From 29d74c4d82be9f3bda74d6a7ca6f6122e26102d3 Mon Sep 17 00:00:00 2001
From: mercadil <laurent.mercadier@xfel.eu>
Date: Sun, 24 Mar 2019 12:15:00 +0100
Subject: [PATCH] Simplified test of conditions in mcpPeaks

---
 xgm.py | 24 +++++++++++++++---------
 1 file changed, 15 insertions(+), 9 deletions(-)

diff --git a/xgm.py b/xgm.py
index 73eb3d5..5f7c3c0 100644
--- a/xgm.py
+++ b/xgm.py
@@ -351,11 +351,14 @@ def mcpPeaks(data, intstart, intstop, bkgstart, bkgstop, mcp=1, t_offset=None, n
             bkgstart: trace index of background start
             bkgstop: trace index of background stop
             mcp: MCP channel number
-            t_offset: index separation between two pulses
-            npulses: number of pulses
+            t_offset: index separation between two pulses. If None, checks the
+                pulse pattern and determine the t_offset assuming mininum pulse 
+                separation of 220 ns and digitizer resolution of 2 GHz.

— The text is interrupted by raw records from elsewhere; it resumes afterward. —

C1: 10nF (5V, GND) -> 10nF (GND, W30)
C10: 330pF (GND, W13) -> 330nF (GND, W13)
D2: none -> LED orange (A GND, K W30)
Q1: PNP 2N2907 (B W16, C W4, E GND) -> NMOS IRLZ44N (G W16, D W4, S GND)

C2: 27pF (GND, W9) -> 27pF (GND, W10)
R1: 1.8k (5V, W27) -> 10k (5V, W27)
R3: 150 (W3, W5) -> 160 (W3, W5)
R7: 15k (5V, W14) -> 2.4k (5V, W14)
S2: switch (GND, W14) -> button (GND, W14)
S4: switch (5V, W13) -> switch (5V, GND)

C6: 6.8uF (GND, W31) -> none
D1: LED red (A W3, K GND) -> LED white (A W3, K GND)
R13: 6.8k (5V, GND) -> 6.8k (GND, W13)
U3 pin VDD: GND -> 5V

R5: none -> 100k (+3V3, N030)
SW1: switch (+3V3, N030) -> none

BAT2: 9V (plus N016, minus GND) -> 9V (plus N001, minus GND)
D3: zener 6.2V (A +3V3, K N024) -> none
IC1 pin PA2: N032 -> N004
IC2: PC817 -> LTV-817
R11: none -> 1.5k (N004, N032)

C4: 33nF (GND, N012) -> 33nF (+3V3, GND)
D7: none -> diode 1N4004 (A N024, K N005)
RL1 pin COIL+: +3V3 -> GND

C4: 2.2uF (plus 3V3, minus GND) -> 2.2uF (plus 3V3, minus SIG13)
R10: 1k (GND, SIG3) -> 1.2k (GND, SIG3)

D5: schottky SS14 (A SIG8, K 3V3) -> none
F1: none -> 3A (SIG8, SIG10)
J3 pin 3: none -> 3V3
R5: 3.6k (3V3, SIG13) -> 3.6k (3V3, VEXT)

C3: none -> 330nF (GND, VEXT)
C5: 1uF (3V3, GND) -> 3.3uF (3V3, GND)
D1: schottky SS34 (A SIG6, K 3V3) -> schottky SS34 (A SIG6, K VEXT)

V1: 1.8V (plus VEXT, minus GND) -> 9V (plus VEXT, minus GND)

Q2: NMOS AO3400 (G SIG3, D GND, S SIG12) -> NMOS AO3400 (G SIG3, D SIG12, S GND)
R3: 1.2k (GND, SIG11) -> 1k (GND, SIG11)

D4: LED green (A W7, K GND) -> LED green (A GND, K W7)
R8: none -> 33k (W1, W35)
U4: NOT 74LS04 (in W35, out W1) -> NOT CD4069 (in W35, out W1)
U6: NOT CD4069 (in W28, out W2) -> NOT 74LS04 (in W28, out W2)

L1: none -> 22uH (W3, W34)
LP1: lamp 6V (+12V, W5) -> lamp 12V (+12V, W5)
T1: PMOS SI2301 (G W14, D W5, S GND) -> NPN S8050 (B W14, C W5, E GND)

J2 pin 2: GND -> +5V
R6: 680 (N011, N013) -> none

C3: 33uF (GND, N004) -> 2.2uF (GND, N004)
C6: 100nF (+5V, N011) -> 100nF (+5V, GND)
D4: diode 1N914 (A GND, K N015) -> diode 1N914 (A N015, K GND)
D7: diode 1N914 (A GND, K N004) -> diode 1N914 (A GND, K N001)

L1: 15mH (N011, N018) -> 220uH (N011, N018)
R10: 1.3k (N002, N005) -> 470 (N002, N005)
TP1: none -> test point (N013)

+            npulses: number of pulses. If None, takes the maximum number of
+                pulses according to the bunch patter (field 'npulses_sase3')
             
         Output:
-            results: DataArray with dims trainId x max(sase3 pulses)*1MHz/intra-train rep.rate 
+            results: DataArray with dims trainId x max(sase3 pulses) 
             
     '''
     keyraw = 'MCP{}raw'.format(mcp)
@@ -364,13 +367,14 @@ def mcpPeaks(data, intstart, intstop, bkgstart, bkgstop, mcp=1, t_offset=None, n
     if npulses is None:
         npulses = int(data['npulses_sase3'].max().values)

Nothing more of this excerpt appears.